The Space Photographer of the Year 2009 results were announced last week and having had a sneak peek at some of the entries we couldn't wait to get the Royal Observatory and see the winners and judges favourites. This first time event coincides with the Observatory’s International Year of Astronomy, but indications on the website suggest an intention to run the competition annually. The competition is supported by Flickr's Astrophotography group and teams up with Astronomy.net as part of a project to map the sky through astrotagging the photos added to the group.
The overall winner was Martin Pugh's stunning Horsehead Nebula, which also earned him first place in the Deep Space category.
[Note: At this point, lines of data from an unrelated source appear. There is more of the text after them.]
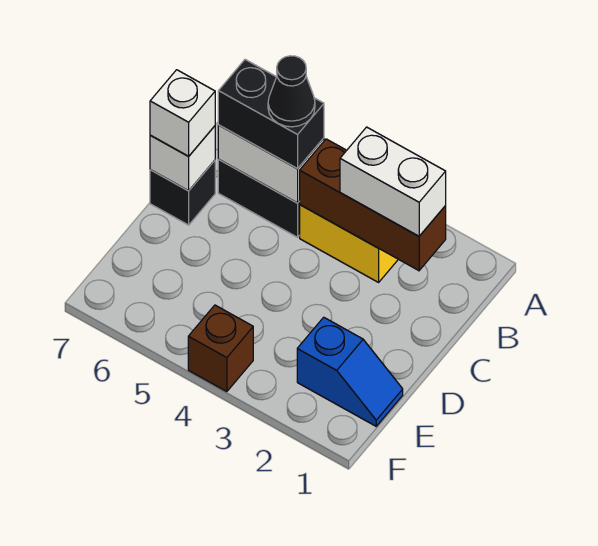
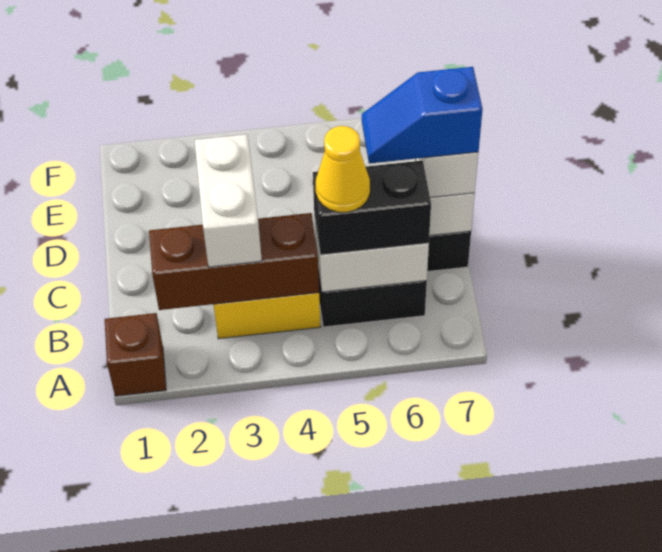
white brick B2:B3 level 3 -> white brick B3:C3 level 3
black cone B5 level 4 -> yellow cone B5 level 4
blue slope E1:E2 level 1 top 2 -> blue slope C6:C7 level 4 top 7
brown brick F4 level 1 -> brown brick A1 level 1

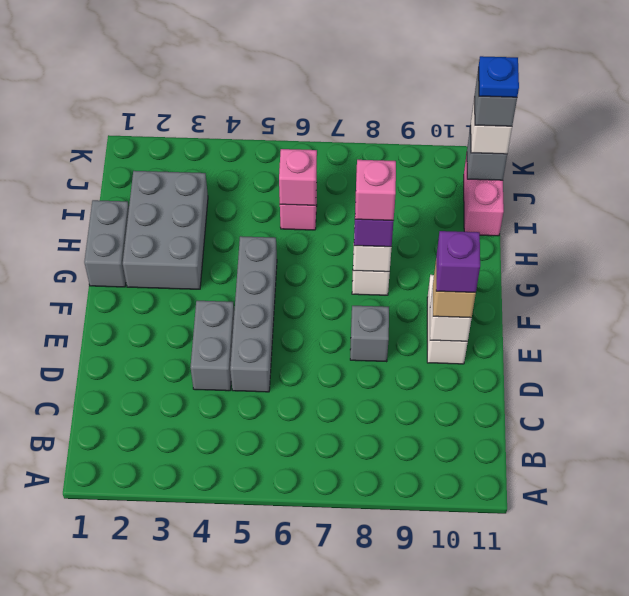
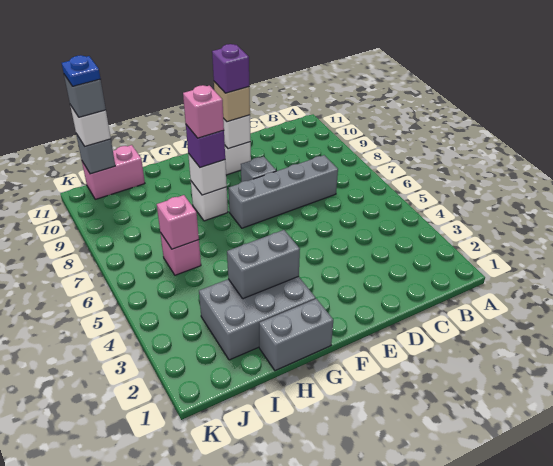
grey brick D4:E4 level 1 -> grey brick G3:H3 level 2
grey brick D5:G5 level 1 -> grey brick C7:F7 level 1

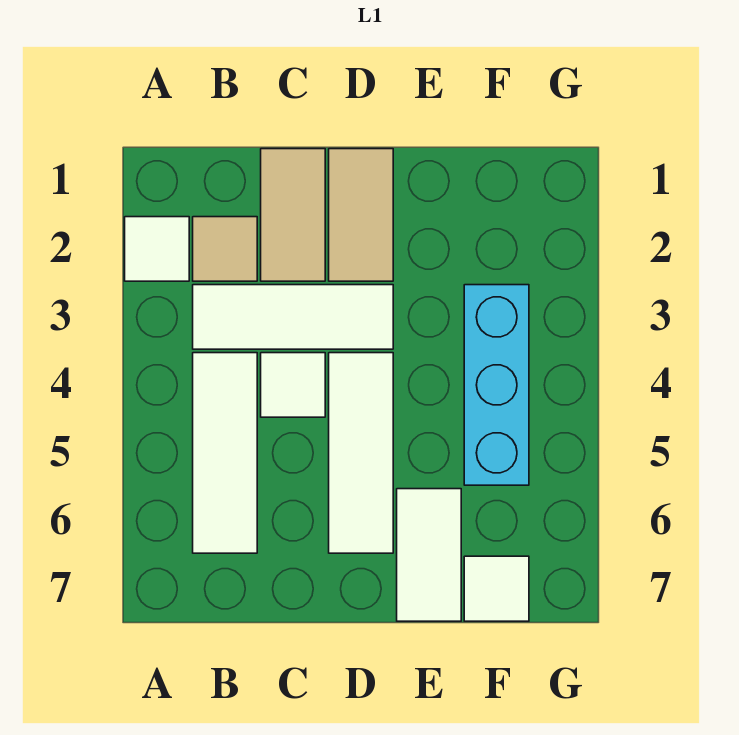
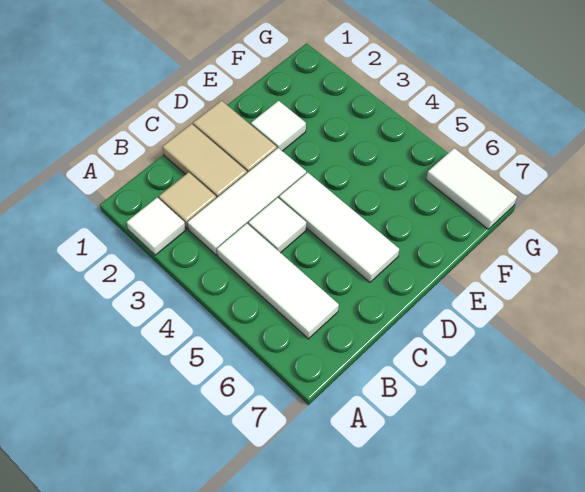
white tile E6:E7 level 1 -> white tile G6:G7 level 1
cyan brick F3:F5 level 1 -> none
white tile F7 level 1 -> white tile E2 level 1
There were three other categories; Earth and Space, Our Solar System and Young Astronomy Photographer of the Year. Looking around the entries you begin to appreciate the level of technical detail involved in capturing these images, and understand the difficulty of capturing a good photograph, let alone one worthy of submission to a competition. The images pay testament to hours of preparation (one exposure was 40 hours!) and the delayed gratification harks back to the days of film.
Disappointingly, the images displayed are smaller than you'd want and whilst this detracts slightly from the experience we assume it's due to restrictions with the space available. These photographs are definitely worthy of a trip to Greenwich, and with the Planetarium across the hallway showing films every couple of hours you can get a great space fix.